The Eastern Isles – Scattered and Wild
To the east of St Martin’s lies a scatter of rocky outcrops known collectively as the Eastern Isles. Names like Great Ganilly, Nornour, and Little Arthur hint at a past of occasional human use, but today they belong almost entirely to the tides and the birds.
Some islands are little more than granite humps at high tide, vanishing entirely when the sea rises. Others reveal beaches of shell and sand where seals haul out to rest, watching visitors with calm, unbothered curiosity.
Landing here feels less like arriving and more like borrowing a moment. The sea decides how long you stay.
The Shipwrecks of Scilly
Shipwrecks also feature in the history of Scilly and the islands. For example, The Western Rocks are a memorial to the many sailors lost on Bishop Rock, which is a 50m high column of rock, covered completely at spring high tides. On top of it now is the well known Bishop Rock lighthouse, the most south-westerly lighthouse in the UK.

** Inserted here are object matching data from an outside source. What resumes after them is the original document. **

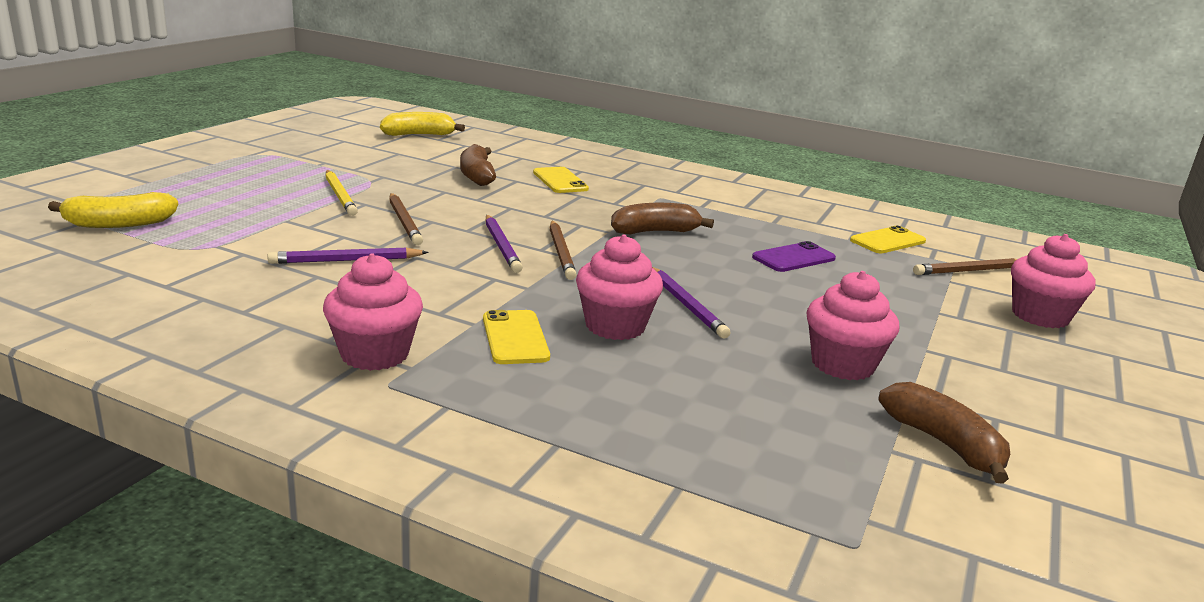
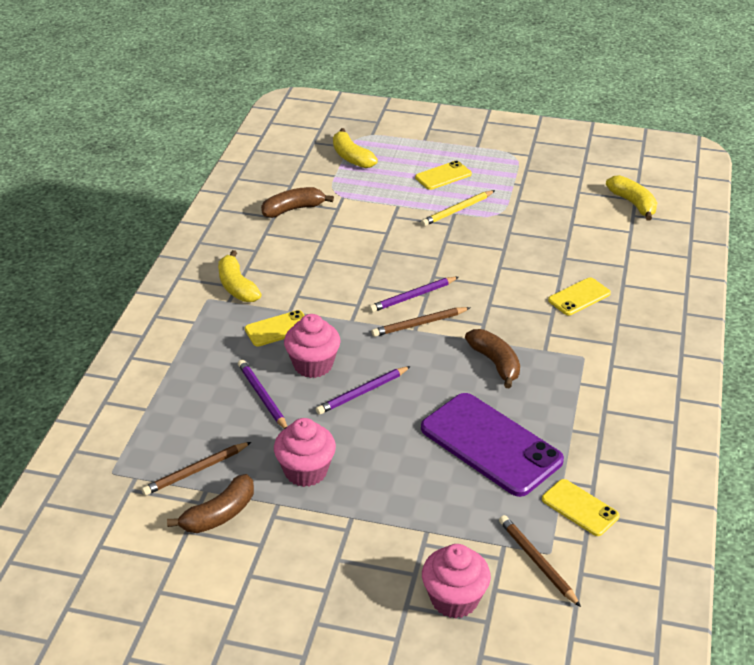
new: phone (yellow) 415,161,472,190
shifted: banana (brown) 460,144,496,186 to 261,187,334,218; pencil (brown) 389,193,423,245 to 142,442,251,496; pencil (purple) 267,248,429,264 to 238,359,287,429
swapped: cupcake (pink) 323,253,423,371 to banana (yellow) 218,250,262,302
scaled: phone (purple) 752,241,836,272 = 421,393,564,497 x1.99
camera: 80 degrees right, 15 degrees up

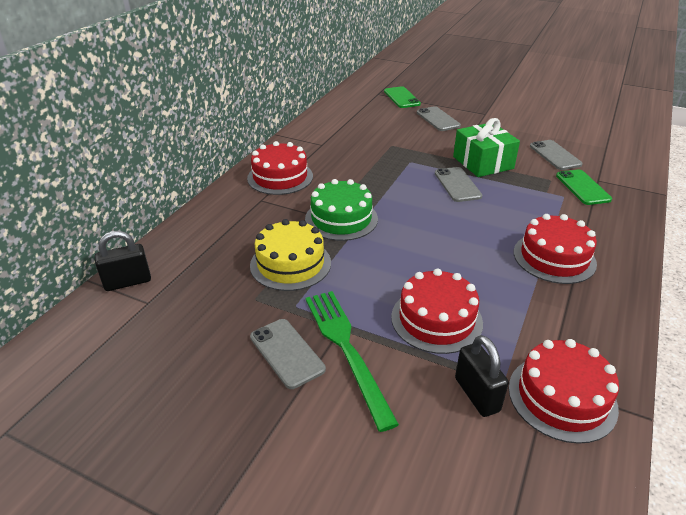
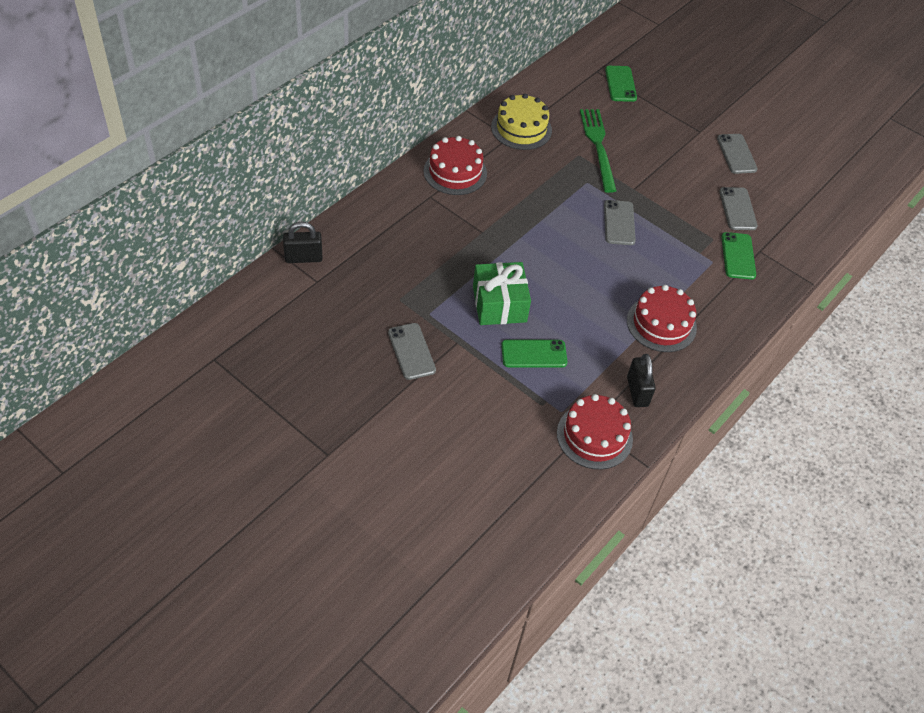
gone: cake (green) 305,179,378,241
shifted: phone (grey) 417,106,461,131 to 717,134,758,174; gift (green) 453,118,520,177 to 473,262,531,325; cake (yellow) 250,219,331,291 to 491,93,552,150; fork (green) 306,291,399,432 to 580,109,617,193; padlock (black) 455,335,509,417 to 627,354,656,407
swapped: cake (red) 391,269,483,354 to phone (green) 501,340,568,367
camera: 10 degrees right, 15 degrees up

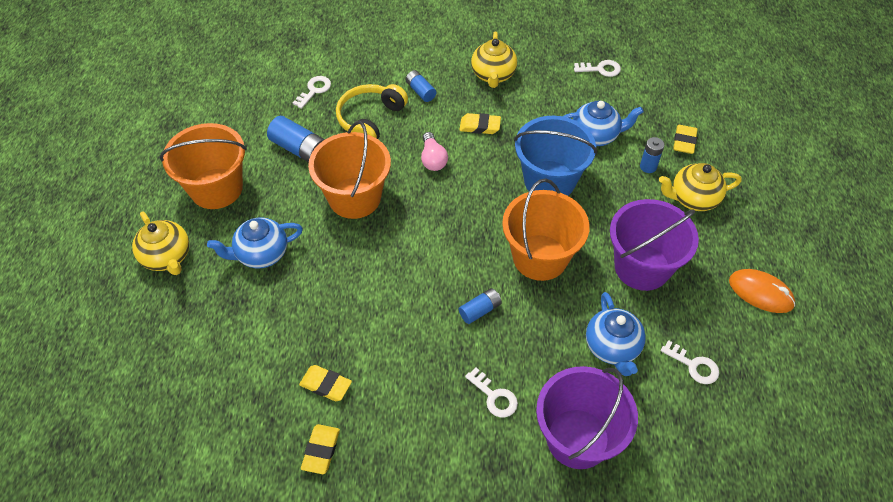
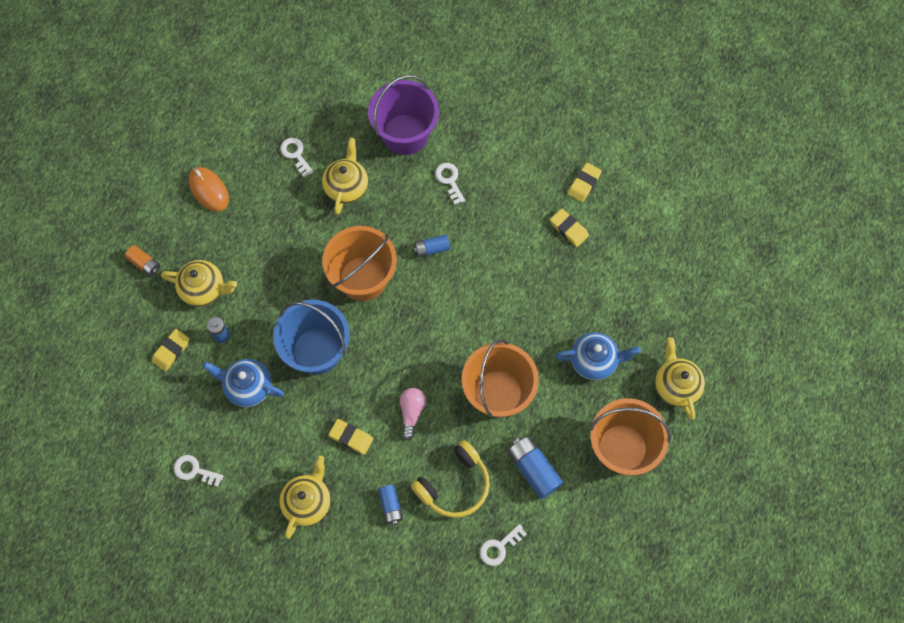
gone: bucket (purple) 610,199,699,291
new: battery (orange) 125,245,160,277
repainted: teapot (blue) 586,292,646,376 to teapot (yellow) 322,138,368,215
camera: 160 degrees left, 15 degrees up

Boat trips are available to see much of the rugged and wild islands, the amazing bird life, the many seals and maybe even a dolphin or two.
What the Uninhabited Islands Teach You
It’s tempting to think of these islands as empty, but that’s not quite right. They are full of life, of history, of presence stripped of human noise. What they lack is permanence. Everything here is in motion: sand shifts, paths disappear, buildings crumble, seabirds arrive and leave with the seasons.
And that impermanence changes how you move through them. You walk more slowly. You speak less. You notice more.
There’s no infrastructure to guide you, no café to aim for, no timetable to follow. Just land, sea, and weather negotiating their boundaries in real time.
Leaving Them Behind
Eventually, the boat returns. St Mary’s reappears, then the mainland beyond it, and the spell loosens.
But the uninhabited islands don’t quite leave you. They linger as a feeling more than a memory. A sense that the world is larger, quieter, and more resilient than it often appears.
And it’s there, in the absence of everything unnecessary, that you find what makes the Isles of Scilly truly unforgettable.